# US Rat Rescue Group List Needed



## shawnalaufer (Aug 21, 2011)

I am making a list of US Rat Rescue Groups for my blog and would like to see if anyone would like to list theirs on there. 
I just need the state, the name of the group, and a method of contact where it be a website/address/phone number/whatever.

Or if someone knows of a list out there already (updated list of course) can point me in the right direction.

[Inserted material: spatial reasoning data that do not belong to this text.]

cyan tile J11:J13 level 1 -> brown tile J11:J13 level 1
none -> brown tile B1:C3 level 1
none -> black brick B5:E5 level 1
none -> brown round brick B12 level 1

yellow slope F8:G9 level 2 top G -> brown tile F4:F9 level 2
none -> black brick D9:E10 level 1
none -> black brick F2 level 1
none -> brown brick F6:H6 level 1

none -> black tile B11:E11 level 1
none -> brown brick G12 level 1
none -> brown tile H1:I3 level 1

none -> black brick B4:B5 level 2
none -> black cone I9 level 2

Lets see if we cant get some forever homes for those that need them!


----------



## Maiden (Mar 9, 2012)

I hope you get lots of listings! I have been looking for some in my area and I can't seem to find any!


----------



## Maiden (Mar 9, 2012)

http://rodent.rescueshelter.com/Florida

Also just found this. Not all rescue rats but it has a nice number to start you off.


----------



## shawnalaufer (Aug 21, 2011)

Thanks! I hope to get rescues from all over the US


----------



## Lucys_Mom (Feb 27, 2012)

Please add me. The link to my website is in my signature. I live in Hampton Roads, Virginia. I have tons of babies and adults that need homes right now, and having a hard time finding parents. There are very few breeders and rescues in Virginia, and the ones listed on other sites are very outdated. I'm not sure if this is the case with other states, but i've been trying to work on my sites SEO so that i can get more traffic there from Google.


----------



## shawnalaufer (Aug 21, 2011)

Yes of course I will add you! And yes, I wanted to add this feature to my blog because as you said, so many other sites online are outdated!


----------



## shawnalaufer (Aug 21, 2011)

Thank you so much! I have added your rescue....you can see it here:
http://ratwhisperer.blogspot.com/p/rat-rescues-across-us-under.html

And of course I had to use your super cute banner! 

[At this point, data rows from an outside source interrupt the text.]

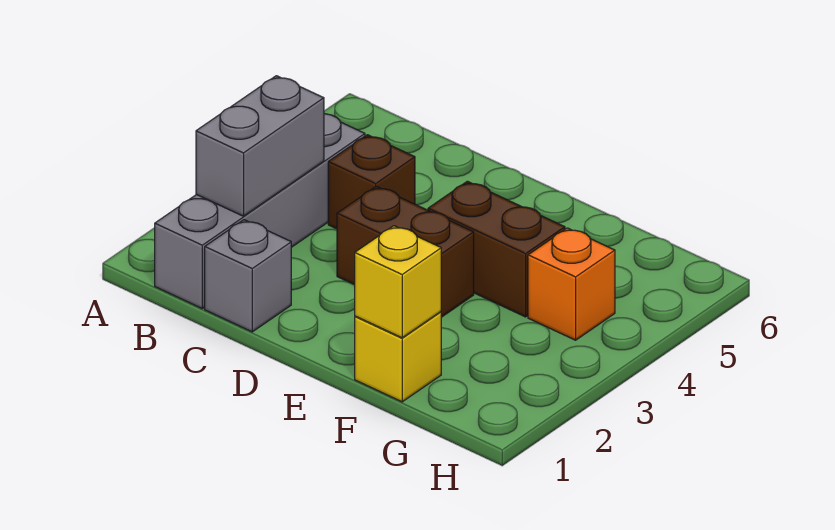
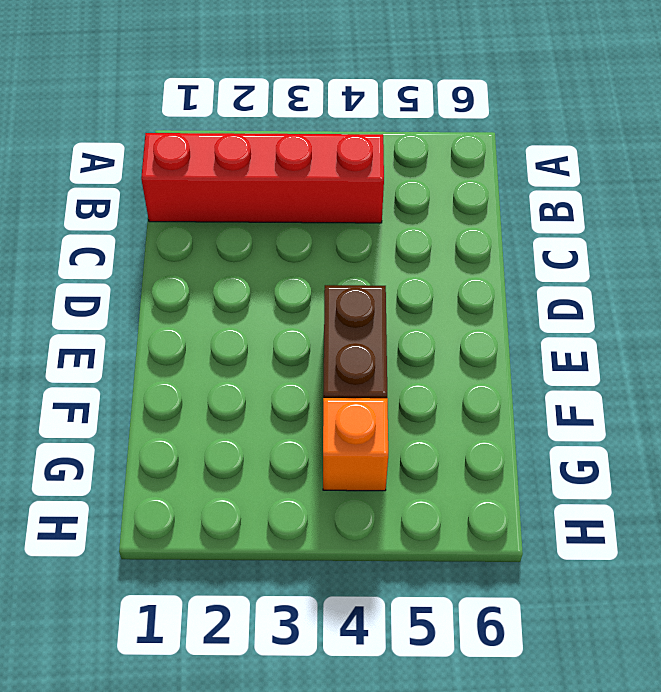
red brick B1:B4 level 1 -> grey brick B1:B4 level 1
none -> grey brick C1 level 1
none -> brown brick C4 level 1

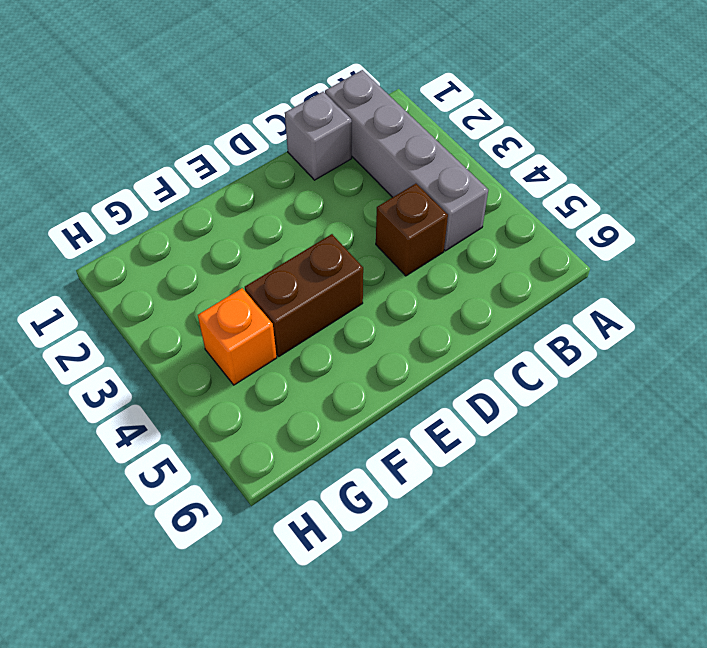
none -> brown brick D3:E3 level 1
none -> yellow brick F1 level 1

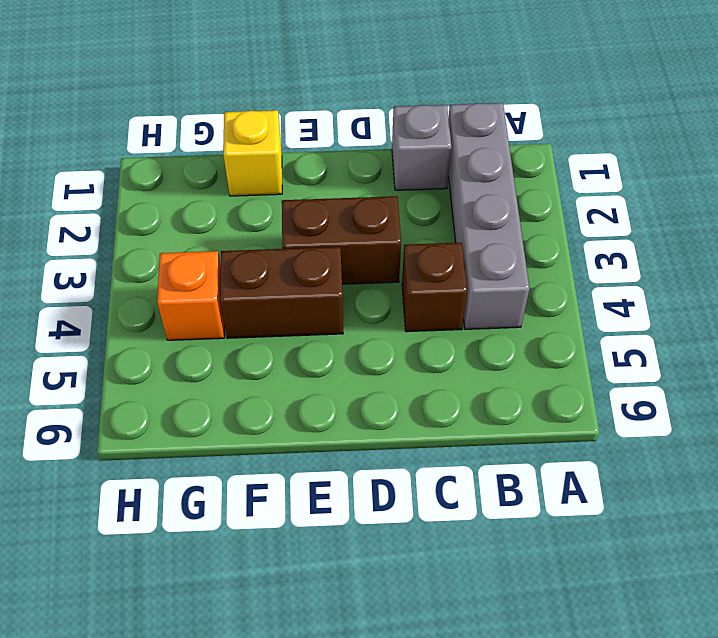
none -> grey brick B2:B3 level 2
none -> yellow brick F1 level 2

I would love to have at least one rescue group from each state and then go like a featured rat of the month- have the rescue group pic a rat, and tell everyone a little about him/her (where they came from, how old, what they like to eat and do best, etc) I think it would be super cute and possibly generate some more interest in the rescue group itself.


----------



## PitterPatter (Feb 28, 2012)

Lucys_Mom said:


> Please add me. The link to my website is in my signature. I live in Hampton Roads, Virginia. I have tons of babies and adults that need homes right now, and having a hard time finding parents. There are very few breeders and rescues in Virginia, and the ones listed on other sites are very outdated. I'm not sure if this is the case with other states, but i've been trying to work on my sites SEO so that i can get more traffic there from Google.


If you closer I would adopt from you.


----------